The UNTOUCHED study will assess the safety and efficacy of the subcutaneous implantable cardioverter defibrillator (S-ICD) in the most common cohort of patients receiving ICDs. The primary goal is to evaluate the inappropriate shock (IAS)-free rate in primary prevention patients with a reduced ejection fraction (EF) and compare with a historical control of transvenous ICD patients with similar programming.

METHODS AND RESULTS

The UNTOUCHED study is a global, multicenter, prospective, nonrandomized study of patients undergoing de novo S-ICD implantation for primary prevention of sudden cardiac death with a left ventricular EF ≤35%. The primary end point of this trial is freedom from IAS at 18 months.

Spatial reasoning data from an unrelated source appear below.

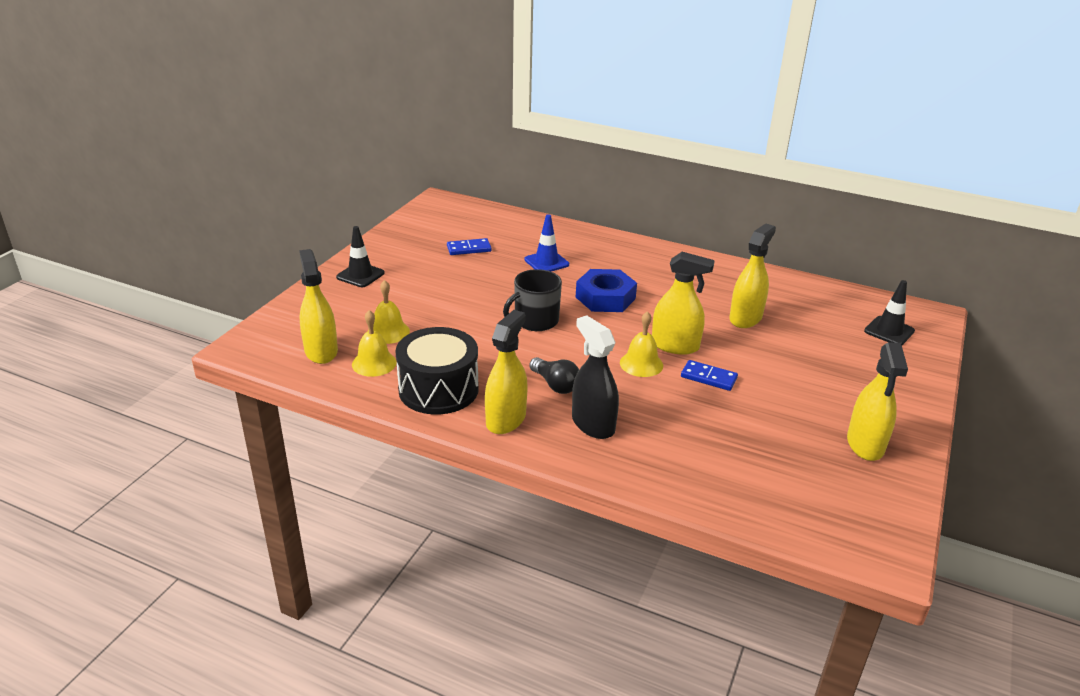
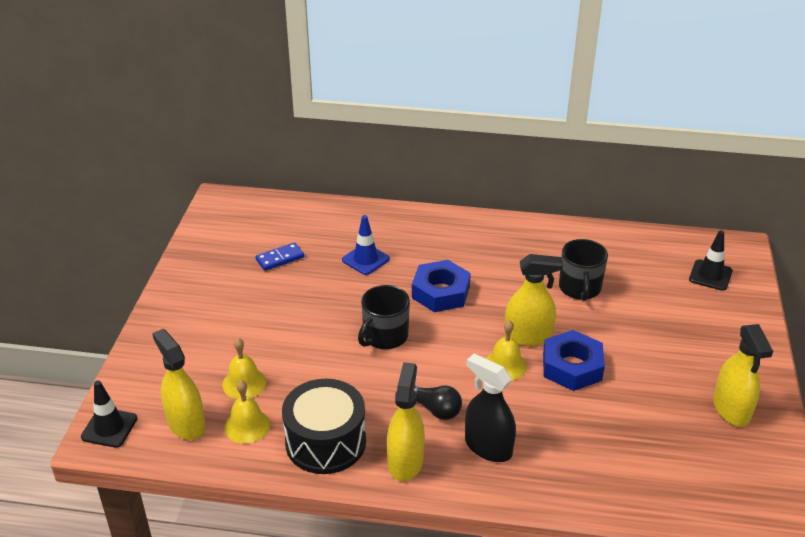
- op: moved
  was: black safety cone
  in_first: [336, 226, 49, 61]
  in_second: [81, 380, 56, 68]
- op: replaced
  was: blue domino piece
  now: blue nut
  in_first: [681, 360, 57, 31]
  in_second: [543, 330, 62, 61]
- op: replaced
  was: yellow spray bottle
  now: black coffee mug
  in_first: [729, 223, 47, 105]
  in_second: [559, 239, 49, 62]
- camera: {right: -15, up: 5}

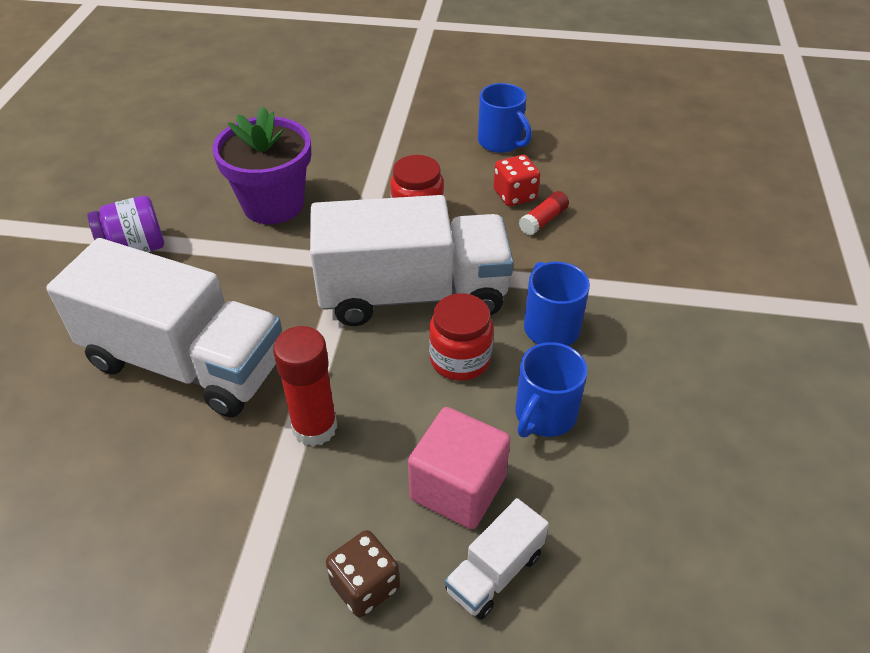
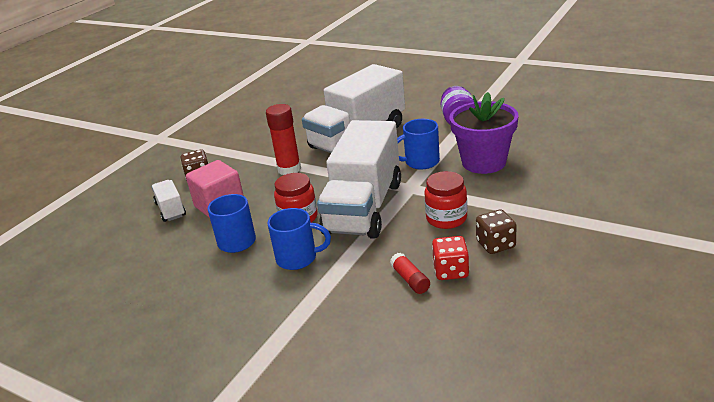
- op: added
  now: russet dice
  in_second: [476, 210, 41, 44]
- op: moved
  was: blue coffee mug
  in_first: [478, 83, 54, 70]
  in_second: [397, 119, 43, 50]
- camera: {right: 115, up: -15}

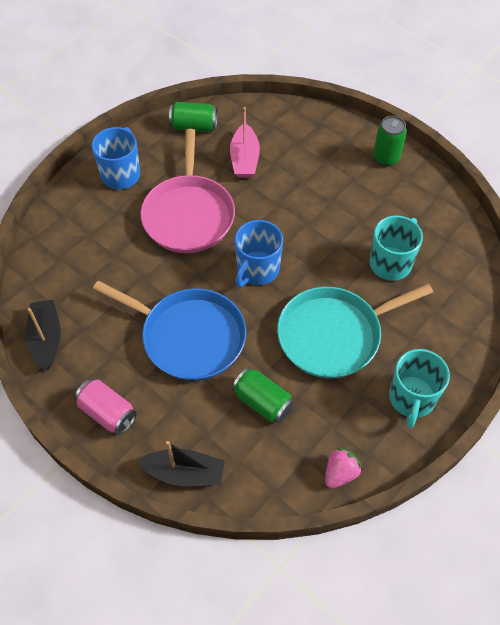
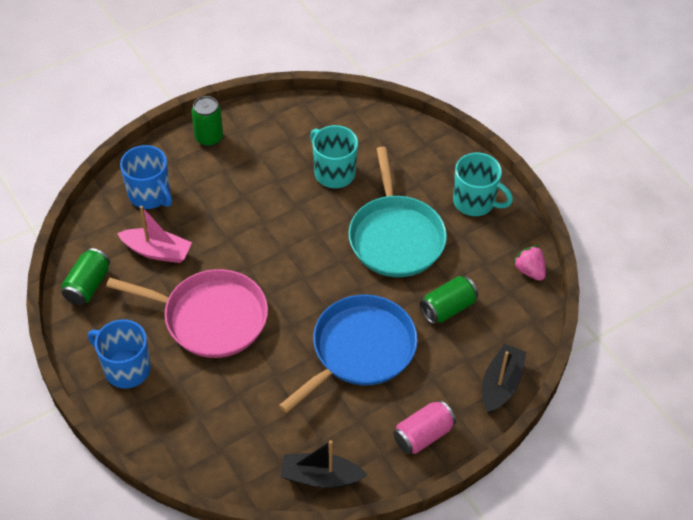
- op: moved
  was: blue coffee mug
  in_first: [235, 220, 48, 67]
  in_second: [120, 145, 52, 64]
- camera: {right: -75, up: -5}

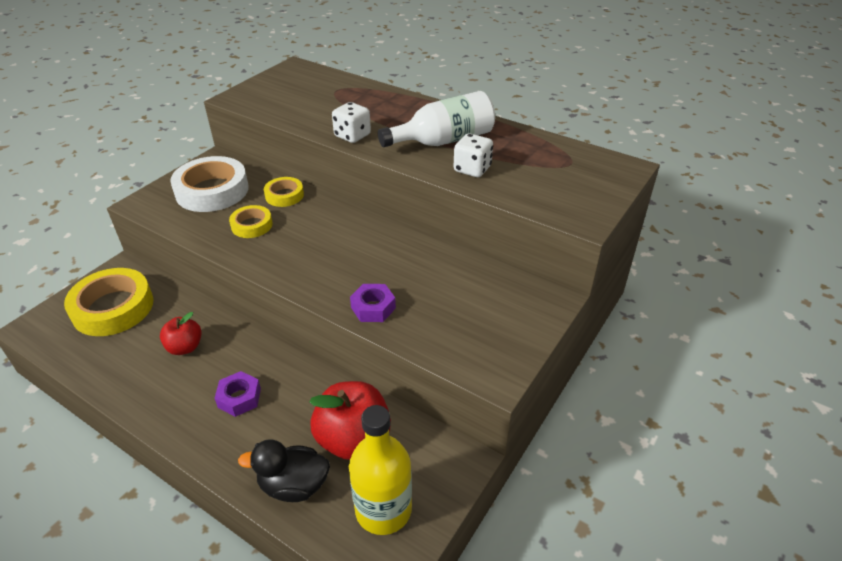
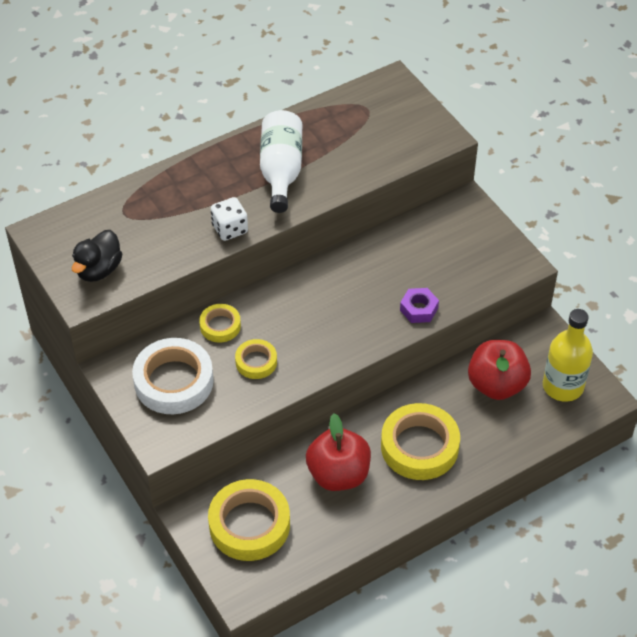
- op: removed
  was: snow-white dice
  in_first: [454, 133, 39, 44]
- op: moved
  was: black duck
  in_first: [238, 439, 92, 63]
  in_second: [72, 230, 50, 52]
- op: replaced
  was: violet nut
  now: yellow tape
  in_first: [214, 371, 47, 46]
  in_second: [381, 403, 79, 77]
- op: resized
  was: scarlet toy apple
  in_first: [160, 312, 42, 43]
  in_second: [306, 413, 65, 78]
  ratio: 1.73
- camera: {right: -65, up: 10}

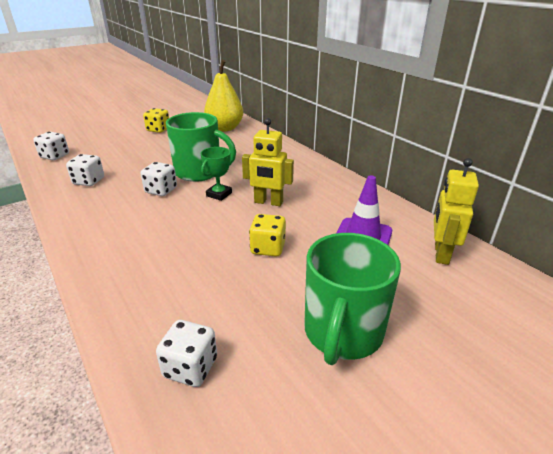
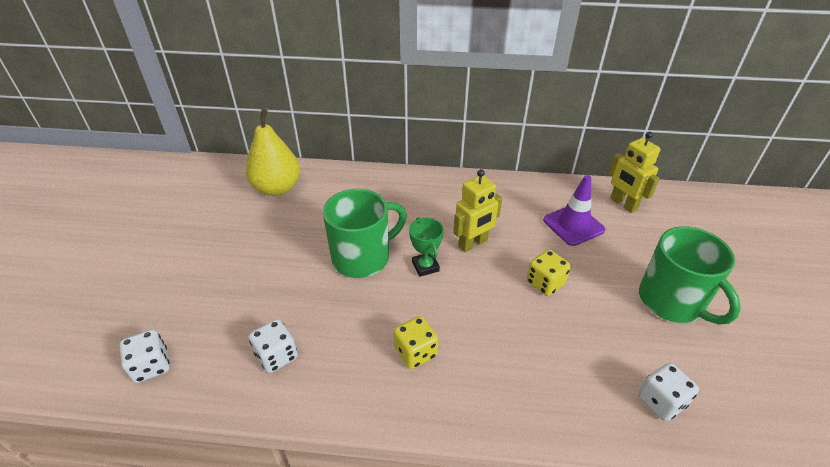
- op: removed
  was: snow-white dice
  in_first: [141, 162, 36, 34]
- op: moved
  was: yellow dice
  in_first: [143, 108, 26, 25]
  in_second: [394, 316, 44, 53]
- camera: {right: -50, up: 10}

The lower 95% confidence bound of the observed incidence will be compared to a performance goal of 91.6%, which was derived from the IAS rate in MADIT-RIT. The secondary end points are all-cause shock-free rate at 18 months, and system- and procedure-related complication-free rate at 1 month and 6 months. Enrollment of a minimum of 1,100 subjects from up to 200 centers worldwide is planned based on power calculations of the primary and principal secondary end points.

CONCLUSIONS

This trial will provide important data regarding the rates of inappropriate and appropriate shock therapy in real-world use of the S-ICD in the most common group of patients receiving ICDs.